С этими словами он поспешил вверх по трапу, где за пару минут до склянок начинался привычный ритуал смены вахты. Я побежал следом, но Бене уже увлеченно беседовал с Андерсоном. Вахта сменилась, мистер Аскью спустился со шканцев, а Бене и капитан продолжали с жаром толковать о спутниках Юпитера и перекидываться астрономическими терминами, словно мячиком – затмение, параллакс, перигей, апогей… У меня возникло подозрение, что они мое присутствие заметили и таким образом пытаются отделаться!
– Да-да, мистер Бене, лунное расстояние[118]118
Лунное расстояние – угол между направлениями на центр Солнца и центр Луны; по его величине определяли долготу места.
[Закрыть], согласен. Но проверка…
– Прохождение Калипсо! Мы еще представим лордам адмиралтейства наш метод – метод Андерсона – Бене!
Андерсон радостно засмеялся.
– Ни в коем случае! Это ваше достижение, мой мальчик!
– Нет-нет, сэр, – я настаиваю!
– Хорошо. Но давайте-ка сперва его опробуем.
Все понятно. Разница между этими двумя, которые приходили в восторг независимо от того, успешным или нет окажется их метод, и бедным, замотанным делами Чарльзом была до боли велика. Я делал вид, что любуюсь морем, пока мне не надоело. А Бене с Андерсоном по-прежнему притворялись, что не замечают меня, так что ничего не оставалось, кроме как уйти прочь: одно из тех поражений, которые так легко описать и так трудно пережить. Я спустился вниз, чувствуя, что меня оттолкнули от решения задачи, которая была важна не только для моряков, но и для каждого пассажира нашего корабля, будь то мужчина, женщина или даже ребенок. Впрочем, по неясной для меня причине, для того, чтобы вмешаться в беседу Бене и Андерсона, нужна была уверенность побольше той, с которой я впервые ступил на борт корабля.

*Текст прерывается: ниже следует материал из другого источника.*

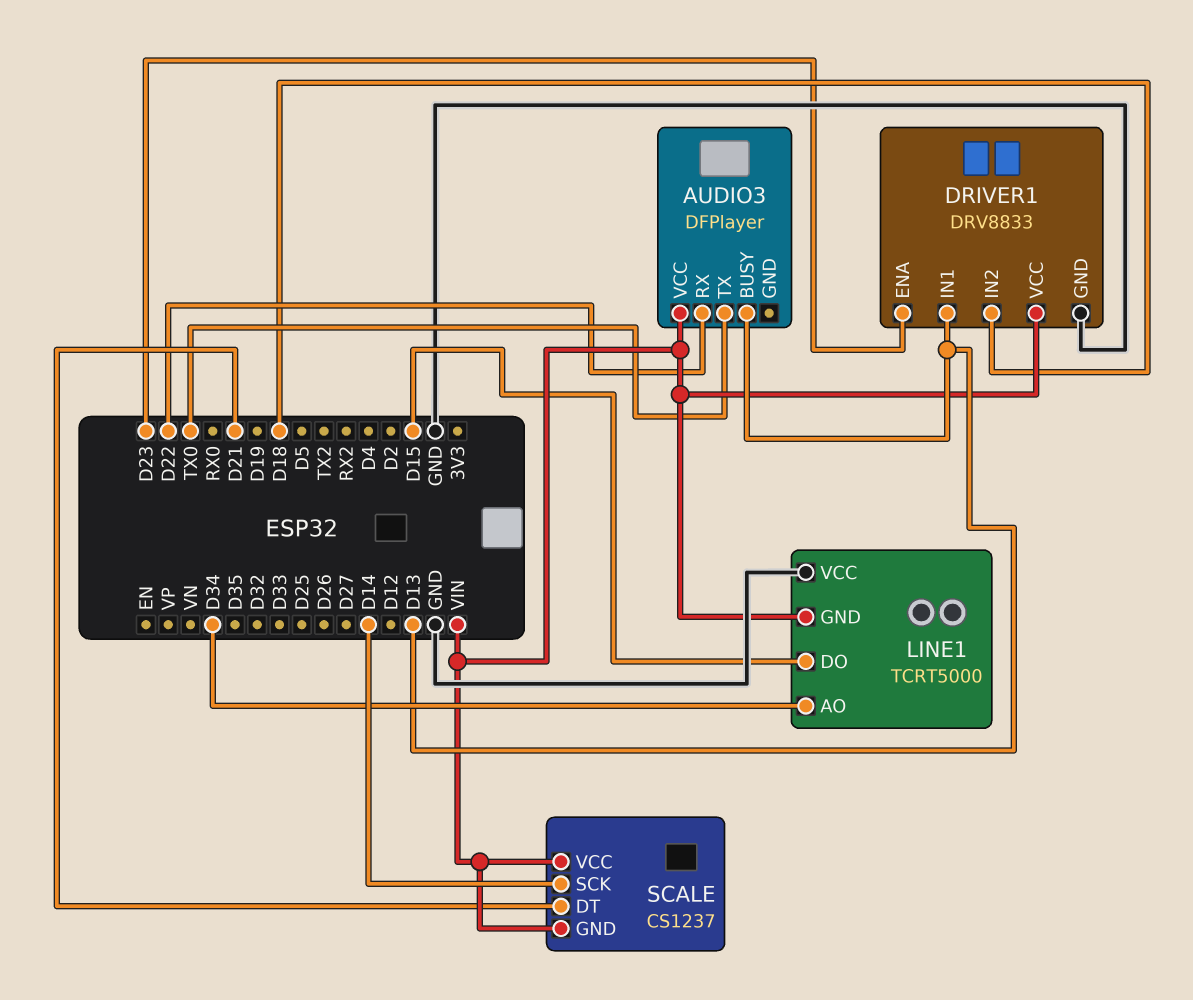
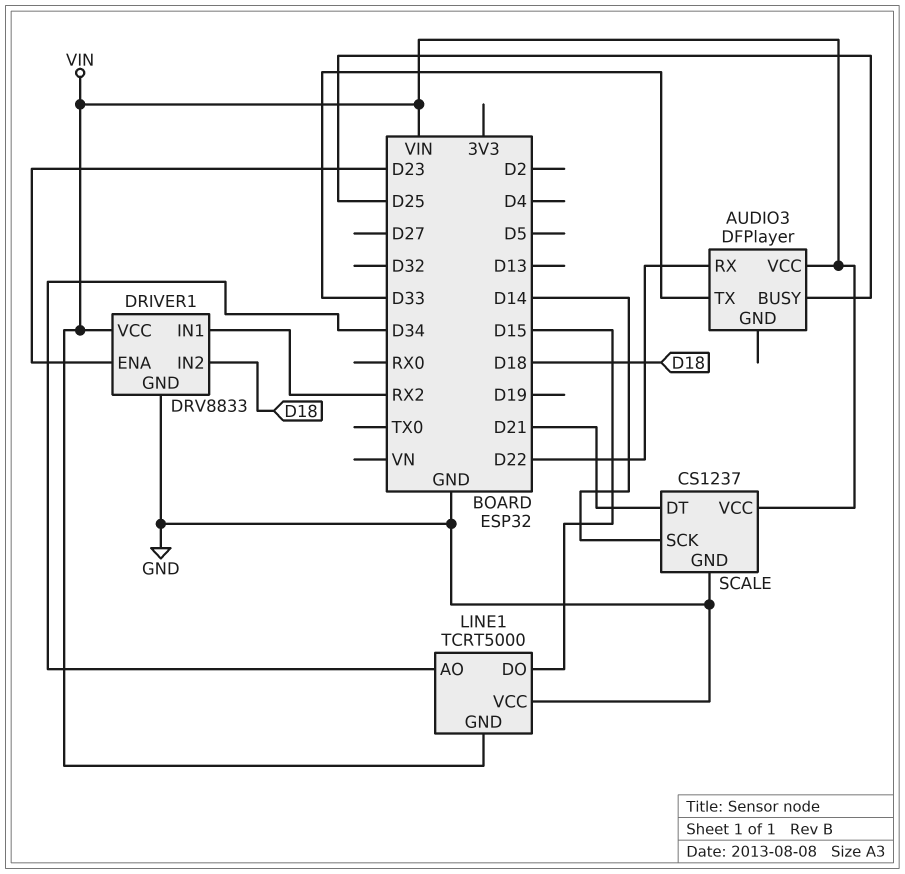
AUDIO3 pin BUSY: D13 -> D25
AUDIO3 pin TX: TX0 -> D33
DRIVER1 pin IN1: D13 -> RX2
SCALE pin GND: VIN -> GND

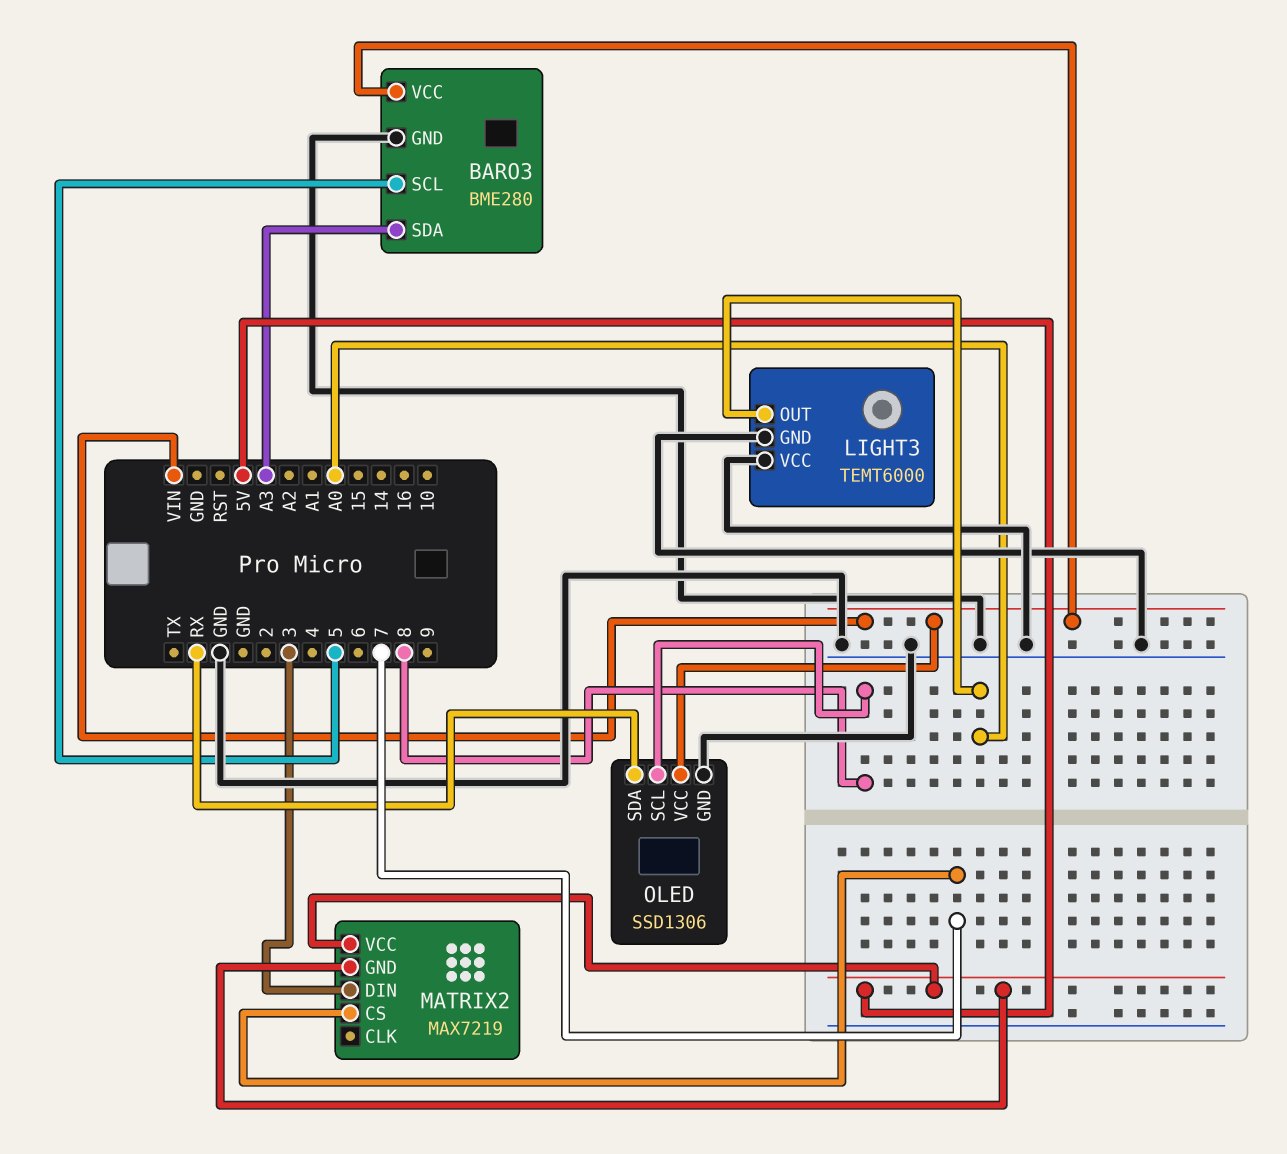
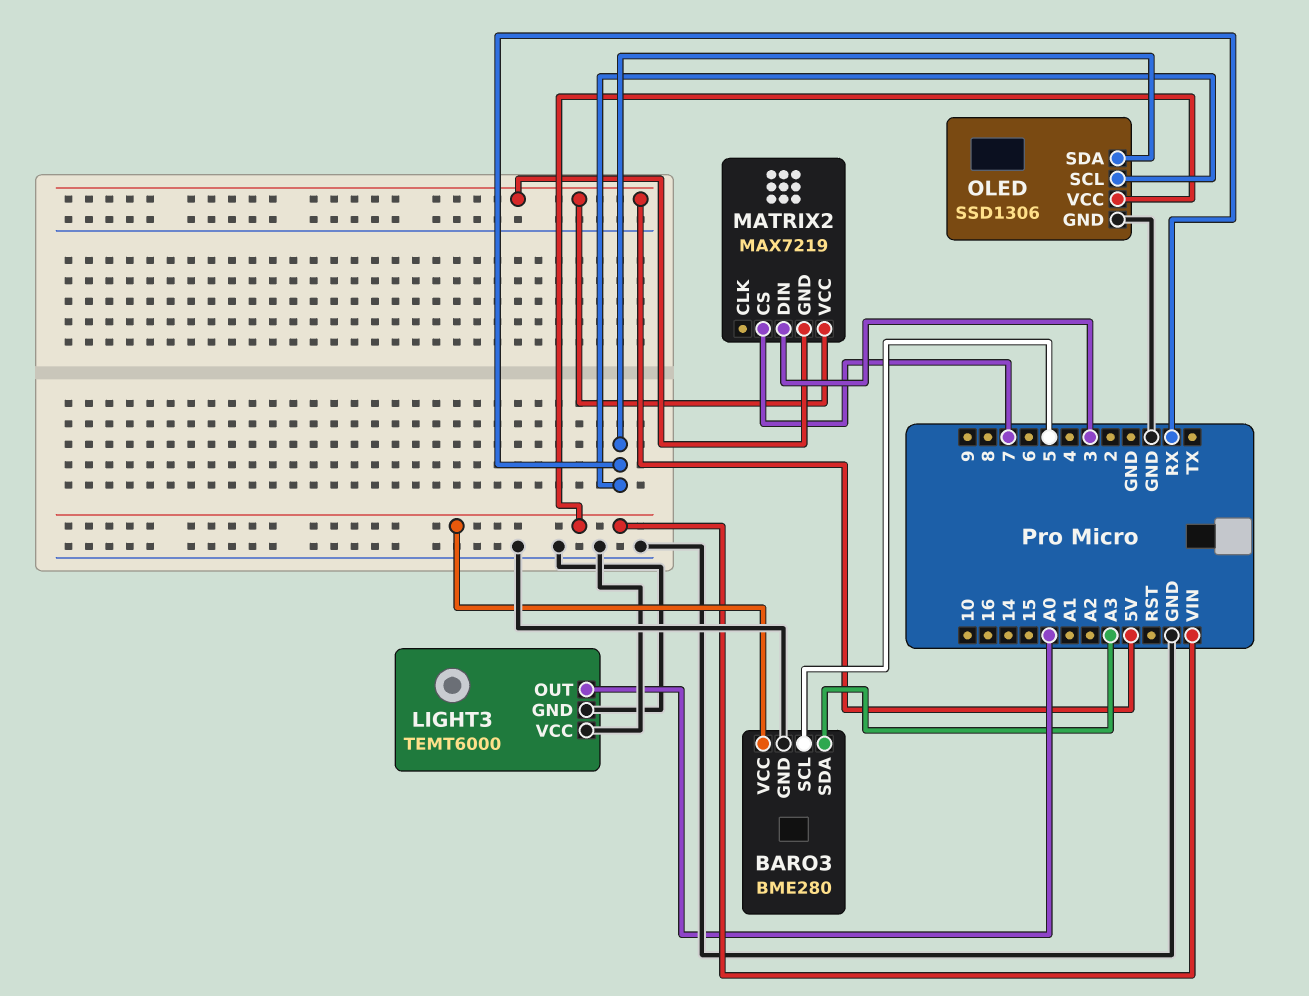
OLED pin SCL: 8 -> RX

По трапу я спускался осторожно – качка в тот день усилилась. Волны заливались даже на шкафут, хотя после недавних штормов я не придавал этому такого значения, как раньше. Вода на несколько дюймов покрывала заново отскобленный от Чарльзова масла пол, перекатываясь туда-сюда по доскам, между которыми отвратительно, словно личинки и червяки в затопленном поле, колыхались пряди пакли. Я уныло брел к салону. В распахнутой двери показалась высокая, тучная фигура Брокльбанка, замотанного в грязную накидку. Он шагал, широко расставляя ноги. Мне не хотелось с ним разговаривать, и я завернул в каюту Преттимена с вопросом, не надо ли ему почитать. Он обрадовался мне, посетовал, что провел бессонную ночь, так как маковая настойка вся вышла. Боли были не сильными, но постоянными и изматывающими. Его, похоже, чуть лихорадило: на щеках красные пятна, да и глаза чересчур блестят. От чтения он отказался, объяснив, что не сможет слушать с должным вниманием. Вместо этого попросил рассказать о состоянии судна. Преттимену чудилось, что погода ухудшилась. Я успокоил его ответом, что море чуть разволновалось, но мы движемся вперед с приличной скоростью. Тут в каюту зашла миссис Преттимен, и я сообщил: «В политической жизни корабля происходят важные события: мистер Бене обещает без хронометра определить долготу». Рассказывал я об этом, похохатывая, и миссис Преттимен ко мне присоединилась, сообщив, что она немного разбирается в движении планет, так как учила этому детей. Не зная точное время по Гринвичу, ни один гений на Земле не определит долготы.
– Вы ошибаетесь, Летиция.
Миссис Преттимен опешила, как и я.
– Бене утверждает, что у капитана Кука не было хронометров.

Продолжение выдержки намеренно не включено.